Традиционная советская интеллигенция подверглась в ходе перестройки тому, что можно назвать эффектом мумии. Надолго лишенная доступа света и воздуха, спеленутая по рукам и ногам, она удовлетворительно сохранялась в этих стесненных обстоятельствах — в них и благодаря им. Вынесенная навстречу солнечным лучам, соприкоснувшись с кислородом, вечная мумия становится пылью. Вас это удивляет? Для подростка весь мир подросток, но разве угасание единичных людей и ограниченных сообществ означает сумерки целой культуры? Когда некоторое поколение, украшенное заслугами и добродетелями (а также, соответственно, провинностями и пороками), подает свой уход не иначе, как всеобщее сокрушение, налицо особенность характера, которая у немцев зовется «Redeegoizmus», то есть «речевой эгоизм».
Интеллигенты-шестидесятники (всегда буду помнить, чему лично я им обязан) сегодня втянуты в драматический жизненный разворот: пре-
жде, будучи в цвету и в соку, они старались приспособиться к господствующим силам, приручить их и просветить, теперь, уже увядая, шестидесятничество впервые за свое существование не угадывает течения, а идет против него, противостоя силе обновляющегося российского умо-строя и мощи нового общественного мнения. Отчаяние слабости толкает на борьбу с непобедимым, на последний и решительный бой с собственной тенью. Племя младое незнакомое прислушивается к остальным разве что вполуха, племя знакомое и немолодое в ответ на это перестает слушать кого-нибудь, кроме себя. В зыбких переливах печального нарциссизма жизнь кажется прекратительной, но на самом деле она продолжается. Закат интеллигентности (возможно, временный)'— не смерть духа, но его перерождение.

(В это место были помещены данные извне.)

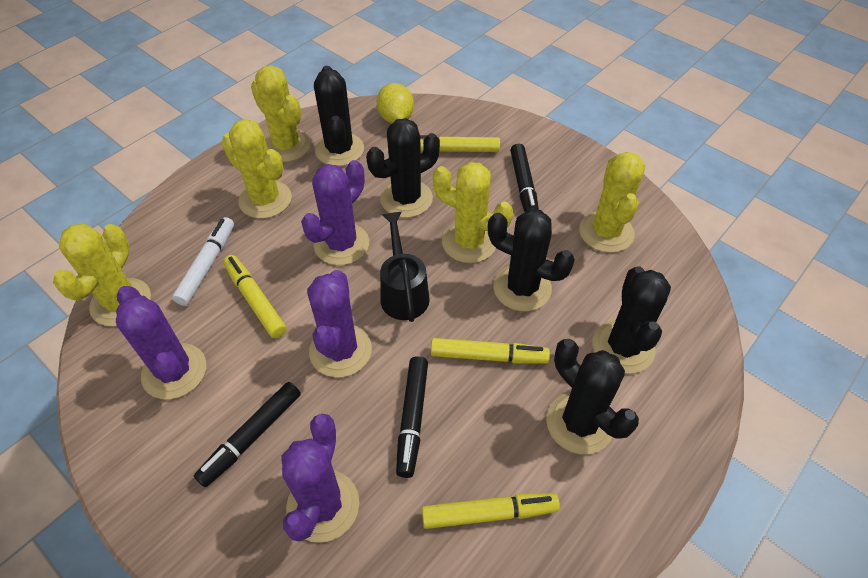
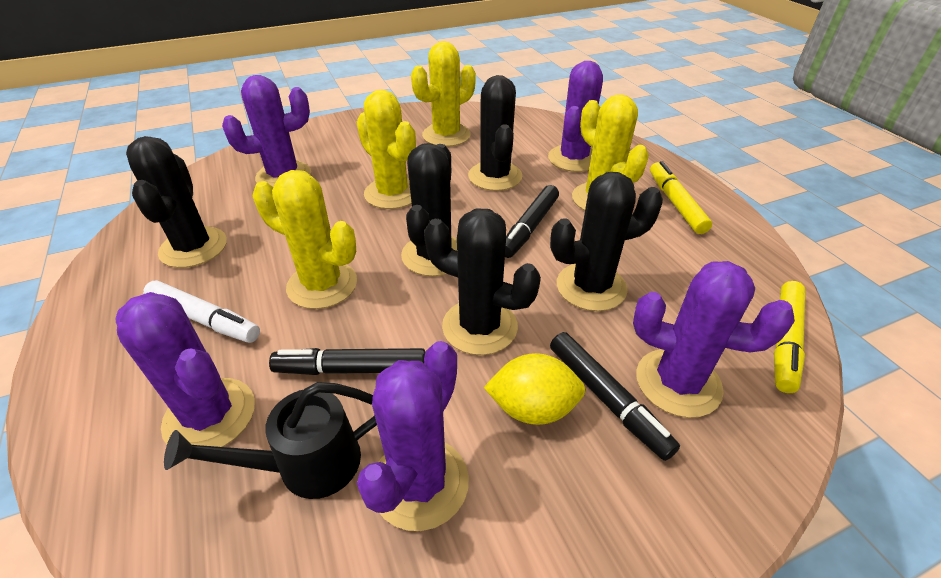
purple cactus: 4 -> 5
yellow cactus: 5 -> 4
yellow marker: 4 -> 2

Интеллигент умствовал и учительствовал. И в том, и в другом своих проявлениях он оставался существом зависимым, нуждаясь в эталонных истинах, положительных и отрицательных личных примерах. Потребность поучать, сама по себе говорящая о внутренней неуверенности, преобразила зависимость от публики в страсть и недуг. Новый душевный уклад, который сегодня зарождается повсеградно и утверждается повсе-сердно, именно неинтеллигентен из-за его своедумности и самодостаточности. Конечно, «новики» (и новые богатые, и новые бедные) в основном изобретают велосипеды. Однако это их велосипеды, заманивать таких молодцов интеллигентскими штучками все равно что курице, высидевшей утенка, отвлекать приемыша от крейсирования в любимой луже. Как бы там ни было, лужа между поколениями лучше пропасти между ними. При всех различиях интеллигентность и послеинтеллигентский умострой сближены общим порывом — навстречу человеческому достоинству и прочь от подсечно-огневого существования в безоглядном эгоизме.
Подобное уже случалось в европейской истории. Вершина средневековья — время всеобщей перемены мест. Крестовые походы взрослых и детей, паломничества, купеческие странствия, сведение лесов, осушение болот — человек пребывал в постоянном движении, но в своем воображении он искал противовес корчеванию и кочеванию, мечтая о защищенной оседлости. Только небольшая часть людей эпохи вошла во вкус того, что было, а не того, что должно быть. Босоногие ирландские монахи, путешествующие монастырские книжники восприняли движение как жизненную ценность, а не как плату за жизнь. Они доверились знамениям времени и, открываясь переменам, открылись самим себе.
Долог путь от средневекового западно-европейского образования до современного российского новика. Чело последнего не избороздила ученость. Сумма, которой ему хотелось бы овладеть, это совсем не сумма знаний, якобы выработанных человечеством. Тем не менее он неплохой, он даже хороший. Он более цельный, новый русский человек. В нем нет двоения между книжным и нижним (зазором, в котором сам черт ногу сломит). Заключая в себе меньшую опасность для сил преисподней, он, однако, не встает на сторону и ангельской рати. Есть что-то блевотное в открытости, с которой, например, пребывая где-нибудь на борту речного судна, расковавшийся плебей в интервью почти одноименному журналу обсуждает любые окружающие его проблемы — от навигации до мастурбации. Но ведь это публичное обговаривание того, что безмолвно и приватно (часто как бы в тайне от себя) обделывал или обдумывал почти каждый советский интеллигент.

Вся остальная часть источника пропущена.